UK car sales fall in April, plug-in hybrids hardest hit
April figures reflect government's decision to axe incentives for plug-in hybrids. Overall, UK car registrations fell by 4.1%
Sales of plug-in hybrid vehicles fell by 34.3 percent in April, a result of the government’s move to abolish its plug-in car grant for everything but pure electric models.
The figures released by the Society of Motor Manufacturers and Traders showed that, year-to-date, plug-in hybrid vehicle registrations have dropped by 20.4 percent.
The government announced in October last year that it would, with immediate effect, pull support for plug-in hybrid vehicles and decrease the subsidy for electric vehicles from £4500 (Rs 409,664) to £3500 (Rs 318,671).
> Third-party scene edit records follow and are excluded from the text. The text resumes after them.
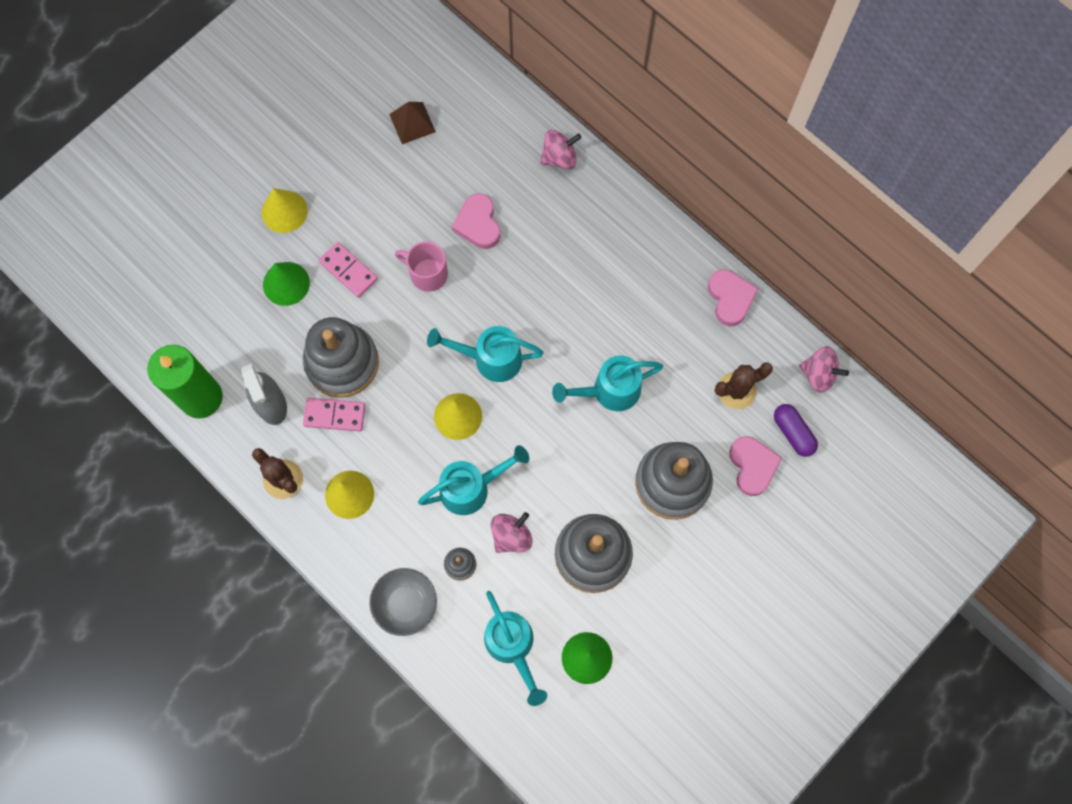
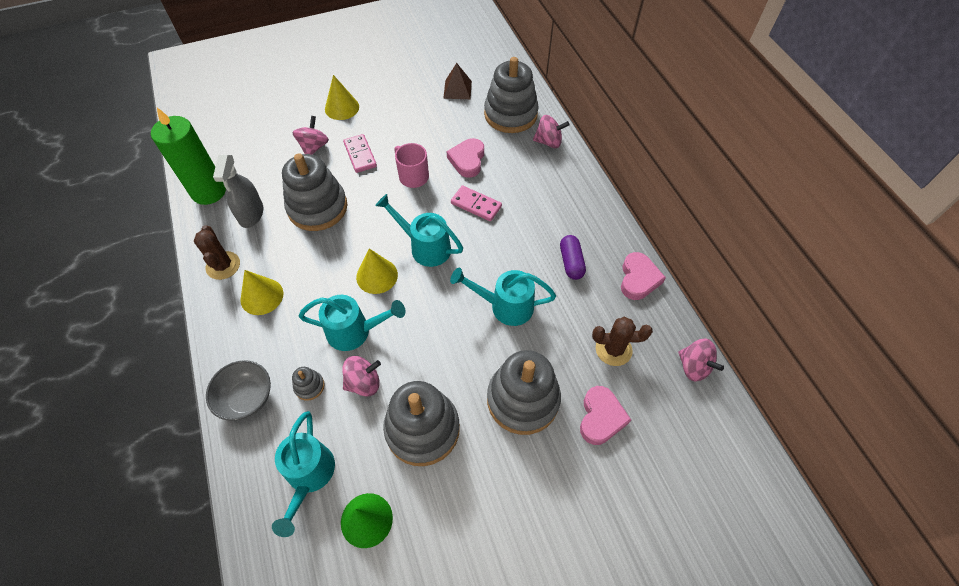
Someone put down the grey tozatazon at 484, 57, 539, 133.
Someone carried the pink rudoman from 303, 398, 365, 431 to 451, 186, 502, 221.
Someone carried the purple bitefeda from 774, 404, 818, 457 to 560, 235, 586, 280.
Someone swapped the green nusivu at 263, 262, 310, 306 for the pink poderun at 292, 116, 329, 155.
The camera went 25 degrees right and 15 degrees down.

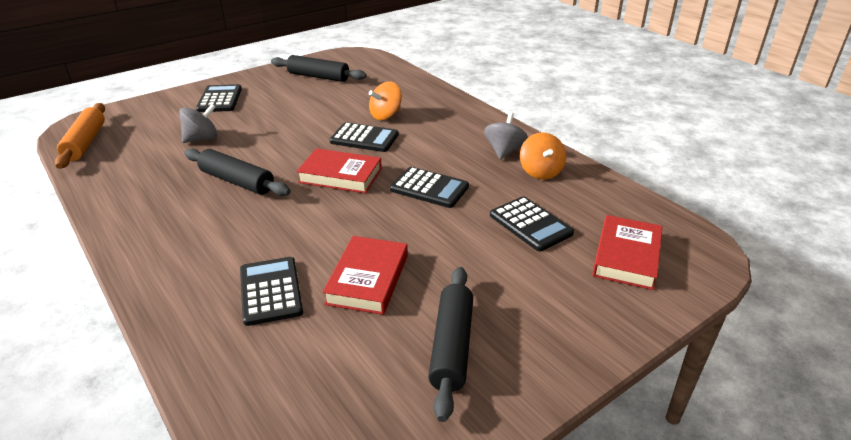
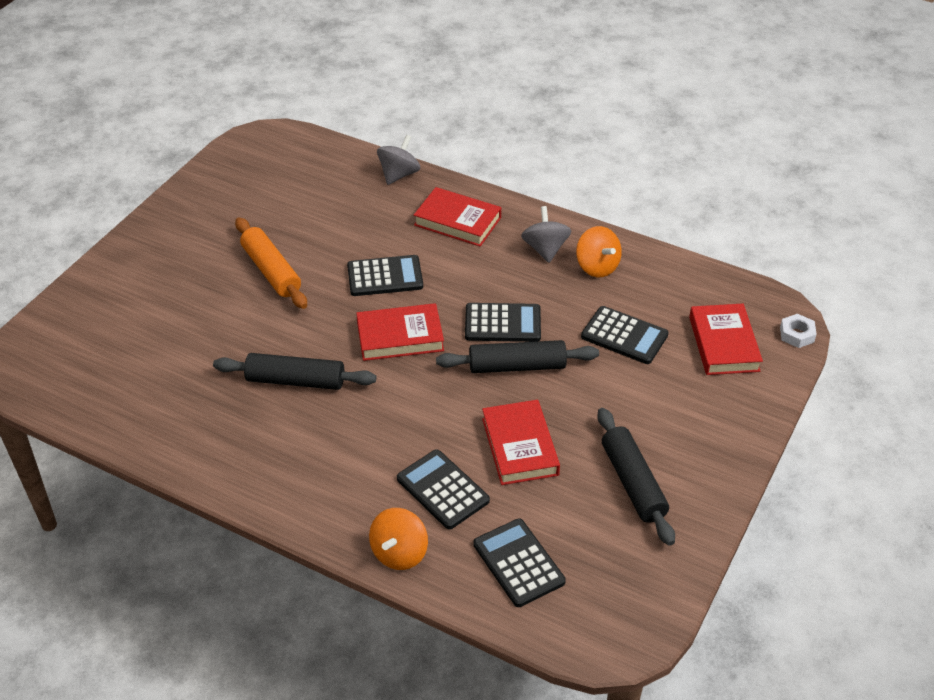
Someone put down the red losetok at 414, 187, 501, 247.
Someone put down the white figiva at 780, 314, 817, 348.
Someone carried the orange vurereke from 55, 103, 105, 169 to 235, 218, 307, 309.
Someone carried the grey poderun from 179, 104, 218, 143 to 377, 135, 420, 185.
Someone carried the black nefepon from 196, 84, 242, 112 to 473, 519, 566, 607.
Someone carried the black vurereke from 271, 55, 367, 82 to 436, 340, 599, 373.
Someone carried the orange poderun from 369, 82, 402, 120 to 369, 508, 428, 570.
The camera went 25 degrees left and 10 degrees up.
However, it has taken a few months for existing orders to be fulfilled to see the full effect of the grant’s removal.
An SMMT spokesman said: “Manufacturers are investing heavily to bring ultra-low and zero-emission cars to market, with some 40 plug-in models now available in showrooms, and over 20 more expected to arrive in 2019.
“However, if this still emerging sector is to reach meaningful levels, measures and incentives that build business and consumer confidence will be vital.”
Overall, alternatively fuelled vehicle registrations grew by 12.7 percent, with 10,254 cars sold. Petrol-electric hybrids remained the most popular choice, up 31.1 percent to 6810 units. Electric cars also saw a strong uplift, from 929 to 1517 units, accounting for 0.9 percent of the market.
Across the entire new car market, registrations decreased by 4.1 percent to 161,604 units.
Private registrations fell by 10.3 percent while fleet demand remained steady, growing 2.9 percent. Diesel car sales, which have been hit hard over the past 18 months, typically seeing declines of a third, have fallen again but at a slower rate, down 9.4 percent. Petrol demand also dropped by 3 percent.
Demand for most vehicle segments decreased, with registrations of popular supermini and small family cars falling most significantly, down 14.1 percent and 10.6 percent respectively. Demand for lower-volume luxury saloons and sports cars rose.
The Ford Fiesta remained the top-selling car in the UK in April, followed by the Ford Focus, Volkswagen Golf, Nissan Qashqai and Mercedes A-Class.